Фонд — это системное решение, когда, с одной стороны, государство говорит: «я вам обеспечу финансирование», а, с другой стороны: «вы сами как эксперты соберитесь с врачами, общественниками, определите, кто станет адресатом этой помощи и по каким процедурам».
И потом, вот есть фонды, в которых состоят известные артисты или спортсмены. Они менее крутые или более крутые, чем фонды, которые создают крутые чиновники?
Что касается неравных возможностей, жизнь — она вообще несправедливая штука. Вот мы тоже всегда страдали от иллюзии, что «Со-единение», например, было залито деньгами. У нас государственных денег не было никогда.
— Выглядел ваш фонд всегда очень богато.
— У нас бюджетных денег никогда не было. Были президентские гранты и гранты мэра, которые мы выигрывали так же, как все остальные. И так же, как все остальные, мы сражались за доноров. Наличие больших людей в попечительском совете не означает, что эти большие люди готовы принести тебе мешок денег. Их тоже надо убеждать, показывать программы и результаты, каждый раз просить деньги, которые никогда не дают в полном объеме, как и всем.

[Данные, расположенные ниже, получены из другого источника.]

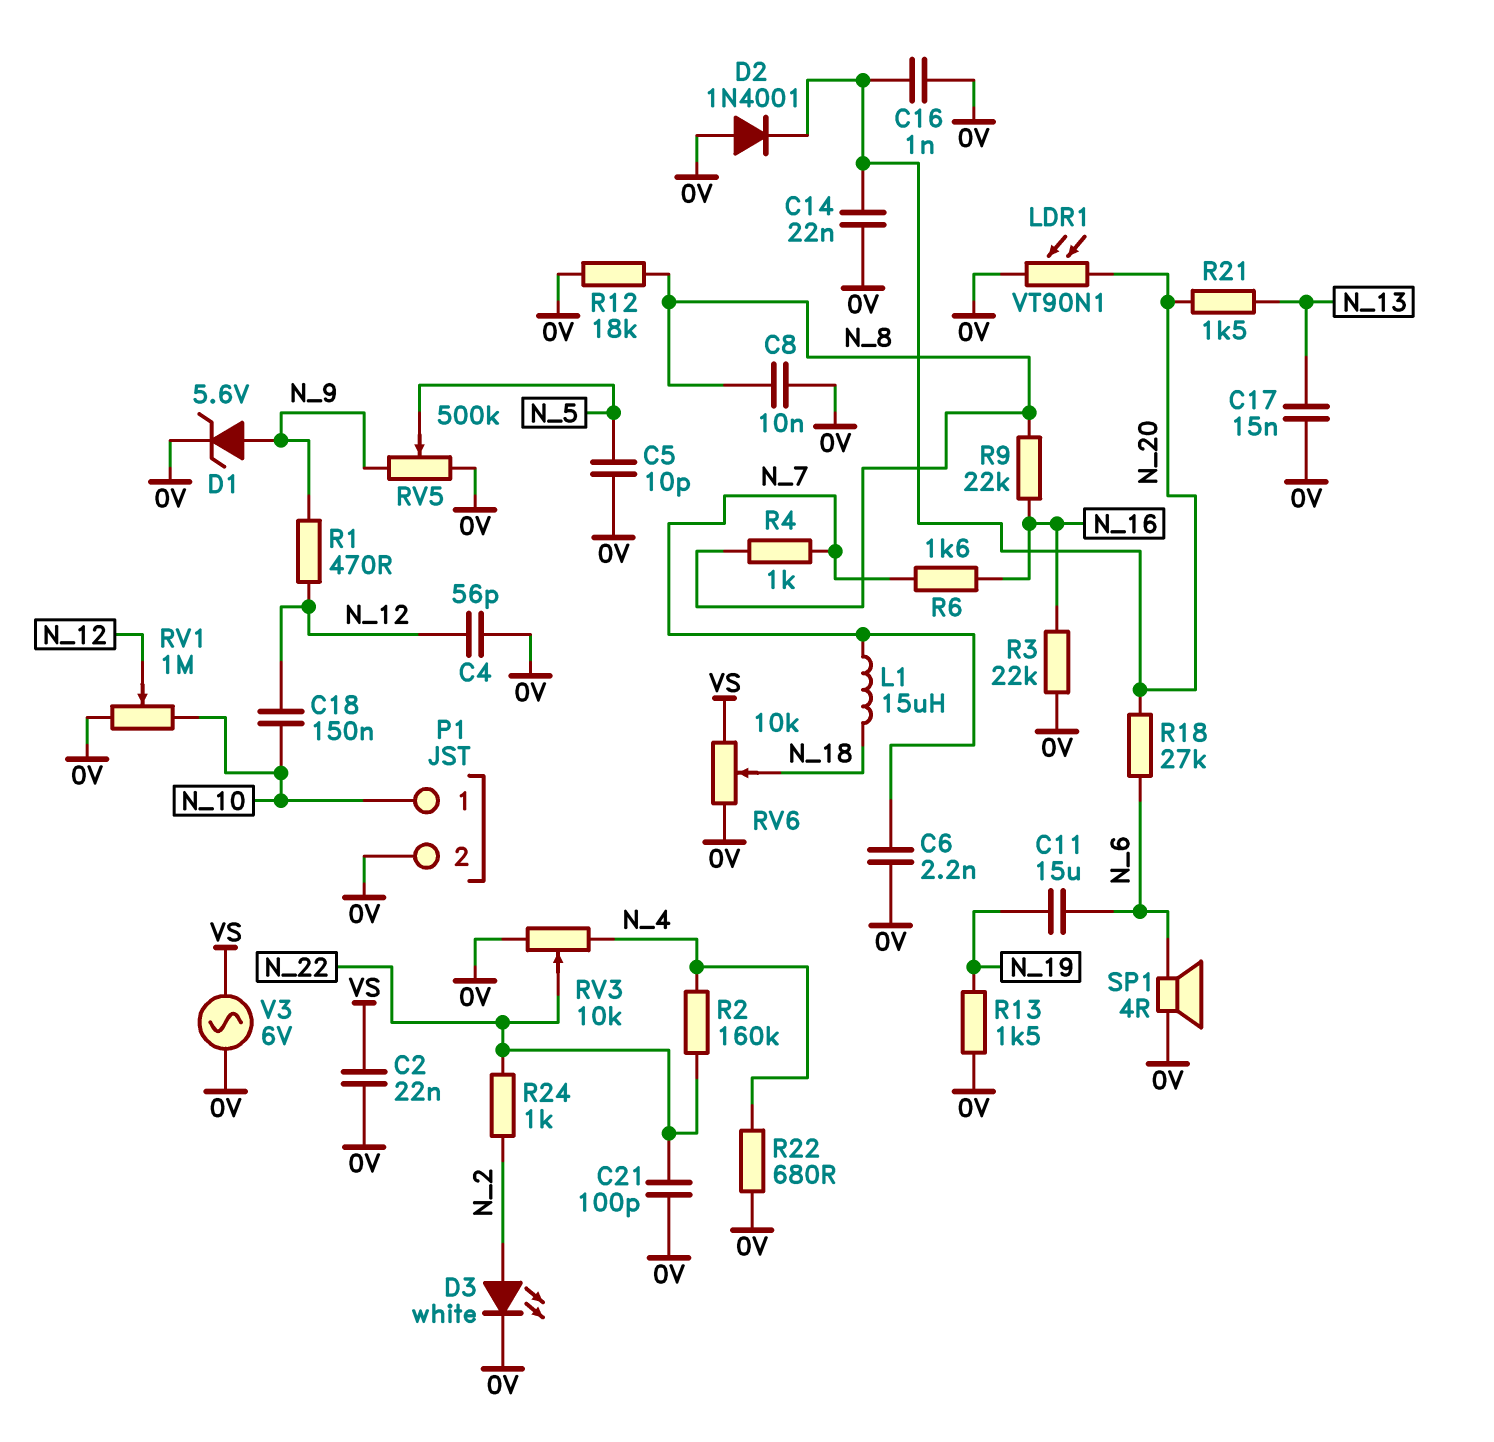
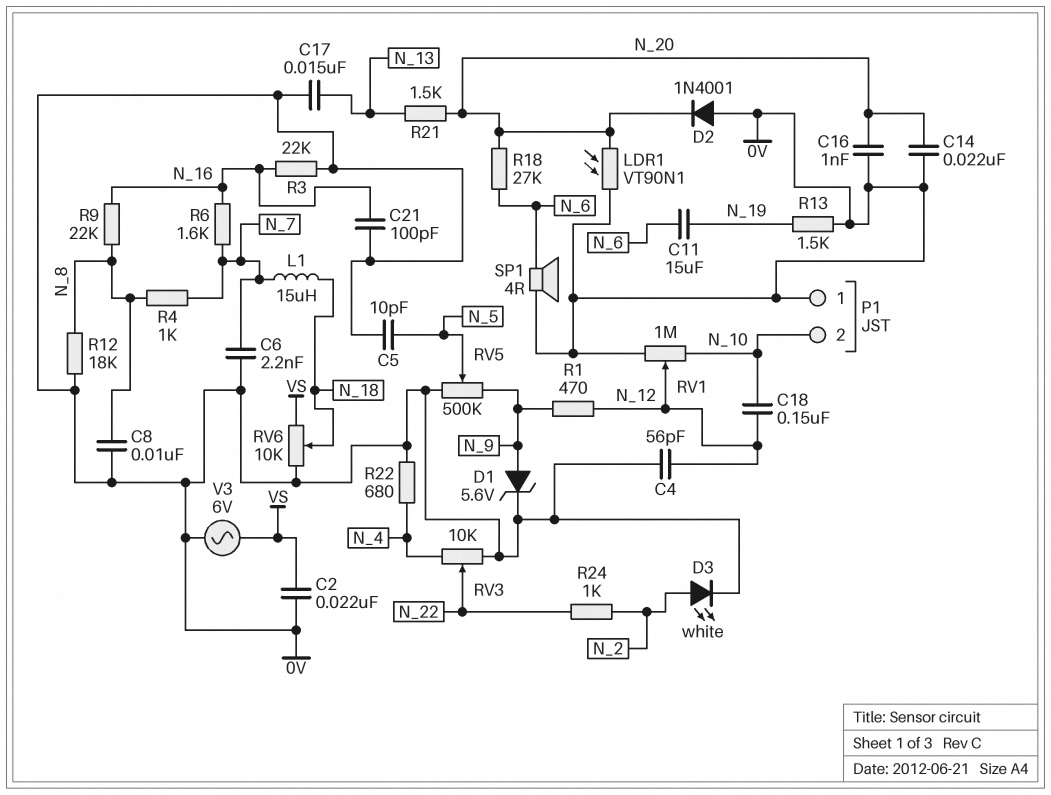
C21: 100pF (0V, N_22) -> 100pF (0V, N_16)
P1 pin 1: N_10 -> 0V
P1 pin 2: 0V -> N_10
R2: 160k (N_4, N_22) -> none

И эта борьба за средства всегда наталкивала меня на мысли о консолидации в секторе. Чтобы было меньше, да лучше. Есть организации, которые хорошо и профессионально работают в определенной нише. Зачем трем инициативным гражданам в маленьком городе создавать свою НКО и делать что-то похожее? Почему не присоединиться к большой организации, не стать ее филиалом или еще как-то? То есть не тратить свои усилия на раскрутку бренда, на набивание шишек, на изобретение велосипеда с точки зрения технологии помощи и всего остального.
О трендах и партнерствах: «Хочется, чтобы опыт российских НКО тиражировался международно»
— Какие главные тренды в благотворительности вы сейчас видите?
— Все стали говорить про импакт, про оценку социального эффекта. Хочется, чтобы это побыстрее дошло в регионы, и люди, прежде, чем что-то сделать, ответили на вопрос, как от этого изменится жизнь других людей.
Второй тренд — государство стало больше уделять внимания сектору и открыто к диалогу.
И третий — я рассчитываю, что будут развиваться партнерства, в том числе международные. На это я уже смотрю из своей новой роли, как заместитель руководителя Россотрудничества. Мне хочется, чтобы опыт российских НКО мог тиражироваться, чтобы мы задавали тон и моду в вещах, касающихся благотворительности.
— В российские фонды обращаются граждане СНГ, иногда не понятно, почему они не могут найти помощь на родине. Что вы думаете об этой ситуации и какие могут быть решения?
— Конечно, это дело каждого фонда – решать, как они работают с гражданами других государств, позволяет ли им это устав. Думаю, к России, как к стране с большим объемом ресурсов, неизбежно будут тянуться те, кто не может в силу обстоятельств решить свои проблемы на родине.
Наверное, возможных механизмов может быть два. Первый – это развитие коллабораций и обмена опытом между российскими НКО и их визави в странах СНГ. Иногда не столько важны деньги, сколько опыт и знания, апробированные процедуры. Говоря русским языком, нужно рассказать коллегам про грабли, на которые не стоит наступать, и обучить их современным методам фандрайзинга.
Второй (это мои размышления на тему сейчас) – формировать пул ресурсов и квот, например, для медицинской помощи в рамках российской политики содействия международному развитию. Разумеется, это должен быть прозрачный механизм, с профессиональной экспертизой, чтобы исключить разного рода кумовство. Но подумать в эту сторону можно, и наше благотворительное сообщество могло бы с такой инициативой выйти.